NEW YORK -- Things continue to devolve for New York Mets first baseman Ike Davis, whose offensive slump has begun spilling into his defense.
Davis actually reached base twice in Wednesday's 7-4 loss to the Reds, but committed a key blunder on defense when he pulled back his glove on Brandon Phillips' bouncing ball down the line. The first baseman said he thought the ball was foul, and was trying to prove it to umpire Phil Cuzzi.
"It's in my head that was the right play to do and it didn't happen to go my way," Davis said. "If I catch the ball, we're not turning two and we're not getting the guy at home. I guess we could have turned two, but the guy would have still scored. I thought if I let it go, it would be obvious that it was foul."
It was just the latest in a series of defensive mistakes that Davis has made over the past week. In Monday's game, the first baseman inadvertently blocked Joey Votto's path around the bases, resulting in a costly obstruction call. Davis also misplayed a Ruben Tejada throw over the weekend in Chicago.
He has been so unlike himself with the glove that manager Terry Collins recently met with Davis to discuss his defense.
"It was addressed before today, so I do not think it's part of what's going on," Collins said of ensuring that his offense does not affect his defense. "When you're as good as he is and you go through a tough spell, the ball in Chicago, which he usually gobbles up, the ball today, it's just so not him that it's easy to think he's taking his offense into the field, but I don't think that's the case."
Either way, Davis will not stay in the big leagues much longer if he does not start hitting.
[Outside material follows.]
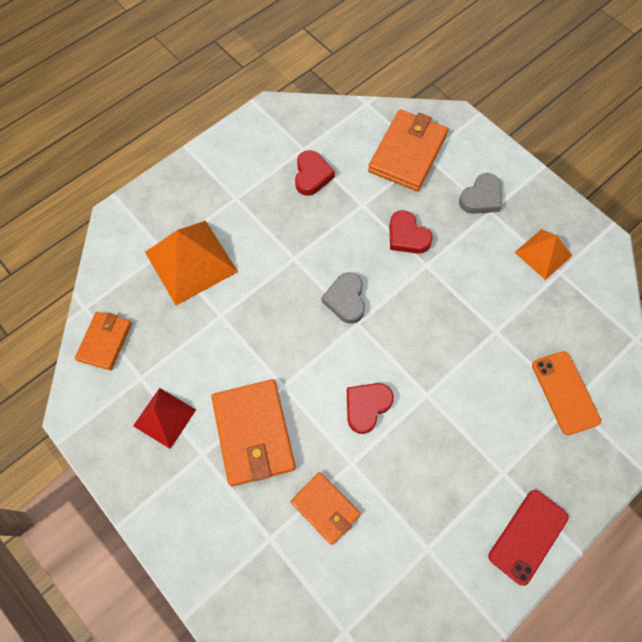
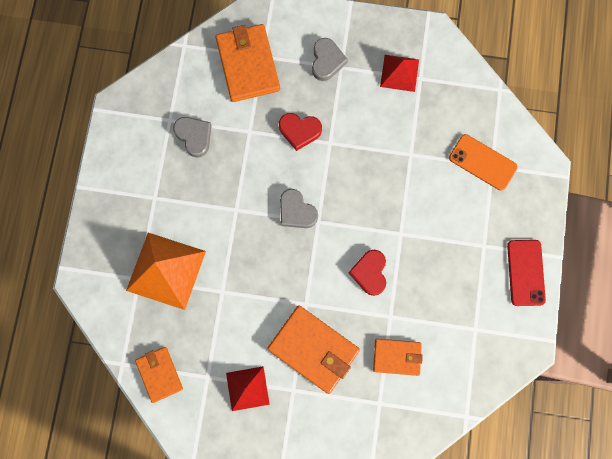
camera: 40 degrees left, 10 degrees up
(312, 175) = (194, 136): red heart -> grey heart
(543, 254) = (399, 73): orange pyramid -> red pyramid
He finished Wednesday's game in a 1-for-38 slump, numbers that include an 0-for-25 stretch with runners in scoring position, and the Mets have at least discussed the possibility of sending him to Triple-A Las Vegas.
"This is absolutely baffling to everybody," Collins said. We base what we're doing on the fact that we're looking down the road. We're trying to look at the big picture here. We've got to get this guy going, because we've got to figure out where he's going to fit."
Davis' one solace is that his teammates are still supporting him.
"I'd probably be in Triple-A already if my teammates did not have confidence and want me to be here," Davis said. "They're a huge part of why I come in every day with a positive attitude, and try to work and help them."